Friday, January 17, 2020

Mountains Out of Molehills: Compassion vs. Ignorance

Mountains Out of Molehills is a feature here at Somewhere Only We Know that zeroes in on political, religious, etc statements made by authors, publishers, etc that really don't have anything to do with the overall story, plot, or character growth of a book (or other medium).

I introduced this feature concept in this Discussions Only We Know post.

In Let Me List the Ways by Sarah White, main character Mackenzie has Type I Diabetes. While I very much enjoyed this as a conflict and major story point because I'm not very familiar with the disease, I had a few issues with Mackenzie's attitude and comments/thoughts that she made throughout the book. Here goes.

It is impossible for every human to have an awareness and knowledge of every disease, condition, disorder, etc. Typically, unless you've gone to medical school and become a doctor, you likely don't know most conditions, diseases, cancers, or disorders even exists. Yet in today's society of awareness, everyone wants everyone else to "be more aware" of XYZ condition/illness/etc. Well I hate to tell you guys, but this just isn't possible.

Don't get me wrong. Being compassionate towards others, trying to put yourself in their shoes, and wanting to understand are great. We need to be this way. When we come across someone who has a condition, illness, etc that we do not know much about we should do what we can to be kind and compassionate toward them. But isn't this the way we should just generally treat people anyway?

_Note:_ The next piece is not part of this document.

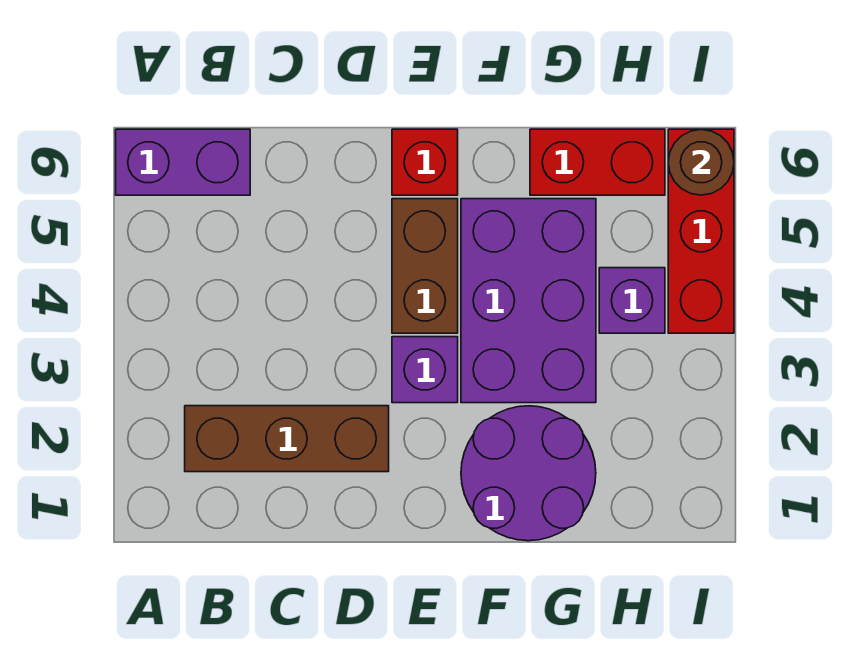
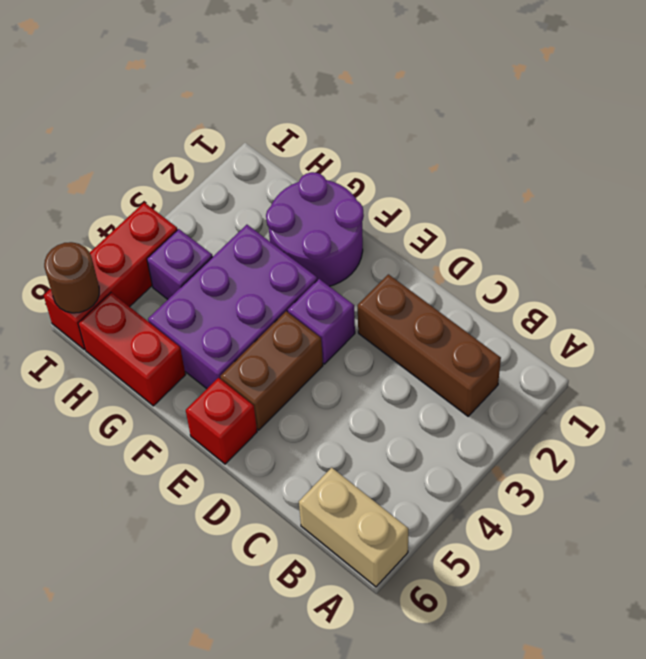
purple brick A6:B6 level 1 -> tan brick A6:B6 level 1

But if we find ourselves in the situation where we have the illness, condition, situation, disease, etc that others know nothing about, it isn't their responsibility to avoid frustrating us with their ignorance. Our responsibility is to manage our reactions to others and handle our emotions appropriately. We cannot control others. We can only control ourselves. We cannot keep them from knowing what might or might not be offensive to us. We cannot download them with all of the information concerning our experience and situation. As a matter of fact, even if we could it would still only be our experience and someone else who might have the exact condition that we do has processed their feelings in an entirely different way and an entirely different set of questions or statements sets them off.

This goes beyond medical conditions. I specifically remember reading a blog post by an acquaintance of mine who lost her 6 week old son to SIDS. Her post was essentially about what not to say to her. And my own brother made this comment concerning some "advice" he's been routinely given for his current job situation. Feeling this way isn't uncommon. We all have things that others say to us periodically that just don't make sense or are offensive. But the point is, this is our responsibility to handle. It isn't the job of others to never offend us. To never frustrate us. To never say things that might hurt our feelings. No. Because that's just not possible. No one else in this world has ever had the exact same experiences that you've had while matched with your own personal way of thinking. So it is each our own duty to manage our emotions about the comments made about us, to us, or concerning our illness, circumstances in life, or struggles that we may or may not being going through.

In an ideal world, none of us would ever be hurt or offended by the things others say to us or about us. But I hate to break it to you, but this is not an ideal world. And pretending it to be so isn't helping anyone. Instead of pointing the blame on others to treat us better, perhaps we need to accept responsibility for casting aside the negative, offensive, or ignorant comments from others. (I say this as someone who has suffered miscarriages and difficulty conceiving children and have had others ask me questions or make comments about pregnancy or having children or growing our family.)

I'll never forget being at work one day when I was in my early twenties and telling a co-worker that he was being a jerk. He not so politely told me that my opinion of him didn't matter to him in the slightest because I wasn't in his inner circle. I wasn't someone that he cared about on a personal level so why should he care about what I thought of him. This blew my mind. I couldn't imagine someone not caring about my opinion...not because my opinion is so special, but because I cared about everyone's opinion of me. Once I really processed his thoughts, I felt this weight lifted off of me. Of course, I don't set out to purposefully offend others, but ultimately what others think of me doesn't define me. Now if my close friends and family think I'm being a jerk or that I need to change my attitude or the way I'm behaving then I seriously need to reconsider myself.

Remember that famous Gandhi quote about being the change you wish to see? That's the approach we have to take in situations like this. When we can't change others, the person we can change is ourselves. We can refuse to be offended by other's ignorance and lack of knowledge of our circumstances, and we can be the example of showing kindness and compassion to others in situations that we do not understand.

What do you guys think? Are you over how quickly everyone is offended? And over the most ridiculous, impossible to control things? Or do you think everyone should try to have all knowledge of all situation and diseases, and potential circumstances that someone might find themselves in? Let me know!

1 comment:

  1. I agree, I think people get way too offended by everything these days! Many people are in the habit of oversharing, but then don't want the consequences that may come along with that (people disagreeing or criticizing them). They get mad if you respond, but they also get mad if you don't respond or ask them any questions, etc Sometimes people genuinely just don't know what to say or that they may be saying something offensive.